1763-08-29, de Voltaire [François Marie Arouet] à François Joachim de Pierres, cardinal de Bernis.

Monseigneur,

Ou votre Eminence n'a pas reçu le paquet que je luy envoiai il y a plus d'un mois, ou elle est malade, ou elle ne m'aime plus; et ces alternatives sont fort tristes.
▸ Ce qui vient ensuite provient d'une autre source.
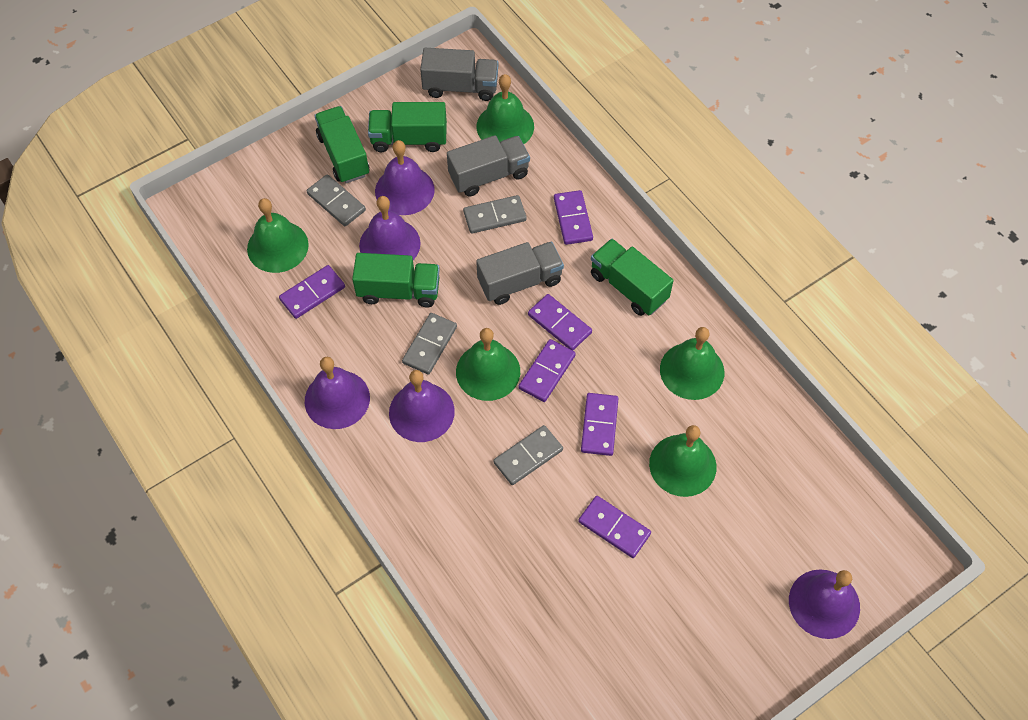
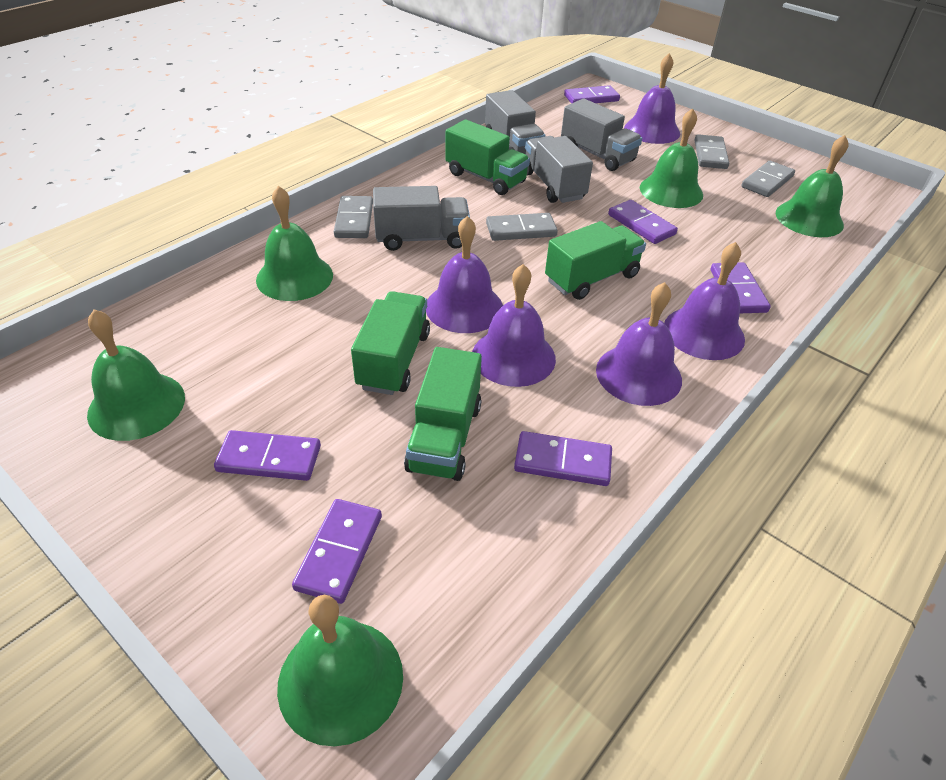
grey truck: 3 -> 4

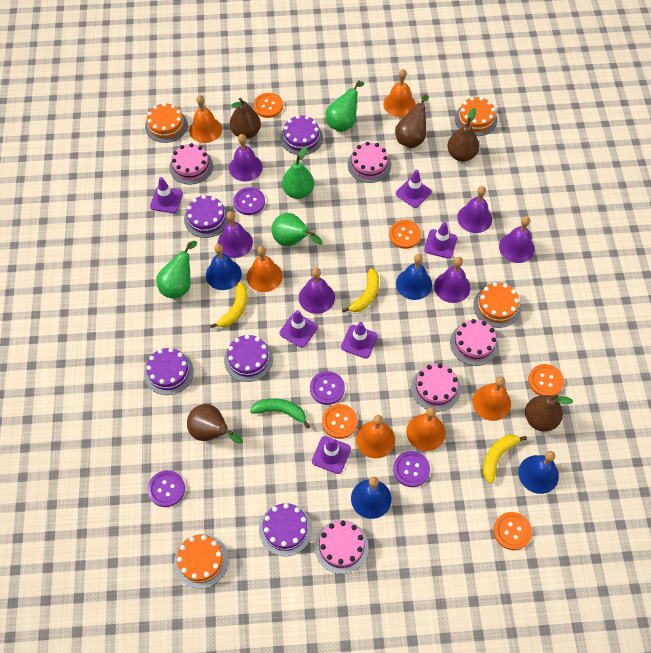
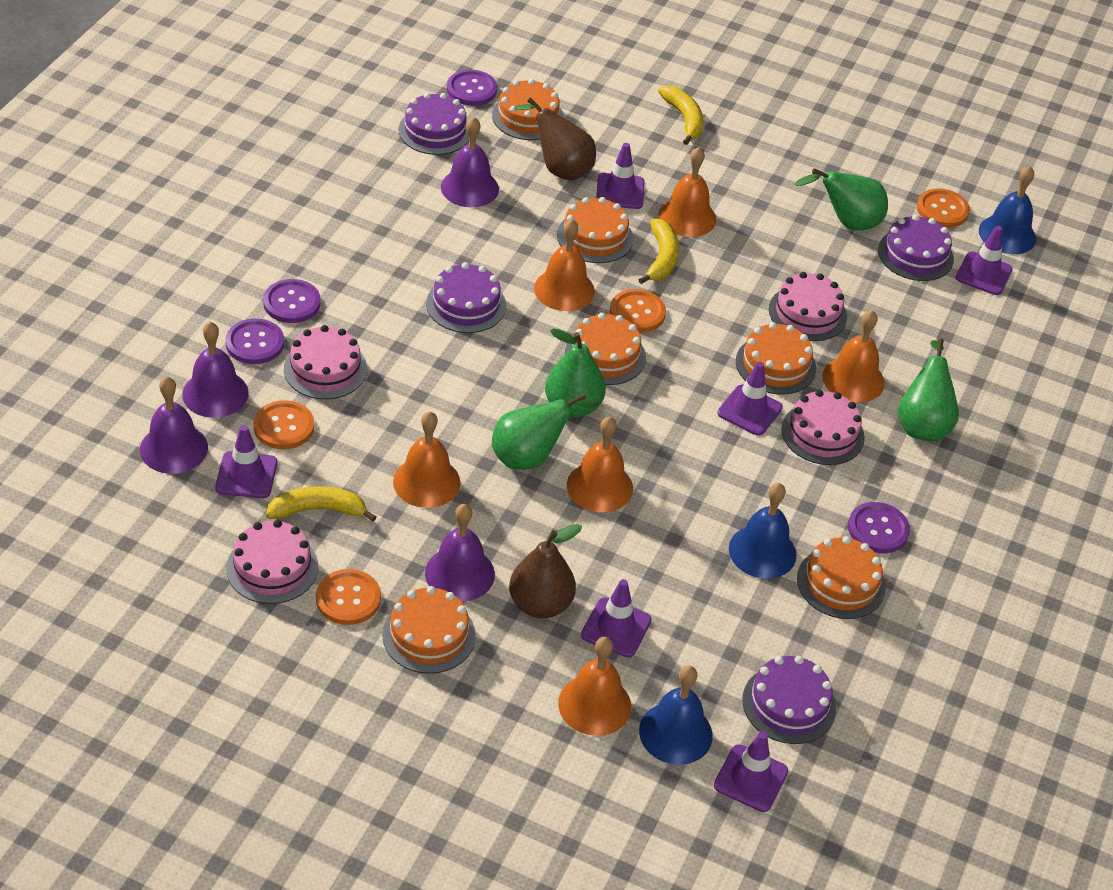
blue bell: 4 -> 3
brown pear: 5 -> 2
green banana: 1 -> 0
orange button: 5 -> 4
orange cake: 4 -> 6
pink cake: 5 -> 4
purple bell: 6 -> 4
purple cake: 5 -> 4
C'est quelque chose qu'un gros paquet de vers ou perdu ou méprisé. Renvoiez moy mes vers je vous en conjure et rendez les meilleurs par vos critiques. Il n'apartient qu'à vous de juger de la poésie. Je viens de lire et de relire vos quatre saisons très mal imprimées. Heureux qui peut passer auprès de vous les quatre saisons dont vous faites une si belle peinture! Je n'ay jamais vu tant de poésie. Il n'y a que nous autres poètes à qui la nature acorde de bien sentir le charme inexprimable de ces descriptions, et de ces sentiments qui leur donnent la vie. C'est Babet qui remplissait son beau panier de cette profusion de fleurs. Que le cardinal ne s'avise pas de les dédaigner. J'aime bien autant votre panier et votre tablier que votre chapau. Cette lecture m'a consolé des romans de finance qu'on imprime tous les jours et des remontrances. Je suis fâché que cette édition soit si incorrecte: il y a des vers oubliez et beaucoup d'estropiez. Oh si vous vouliez donner la dernière main à ce charmant ouvrage! pourquoy non? on ne peut pas dire toujours son bréviaire. Quand vous seriez archevêque, quand vous seriez pape, je vous conjurerais de ne pas négliger un talent si rare. Mais vous ne m'avez rien répondu sur la tragédie de mes rouez. Est ce que les grâces rebutent le pinceau du Caravage? Cela pourait bien être, mais ne rebutez pas le tendre respect du vieux de la montagne.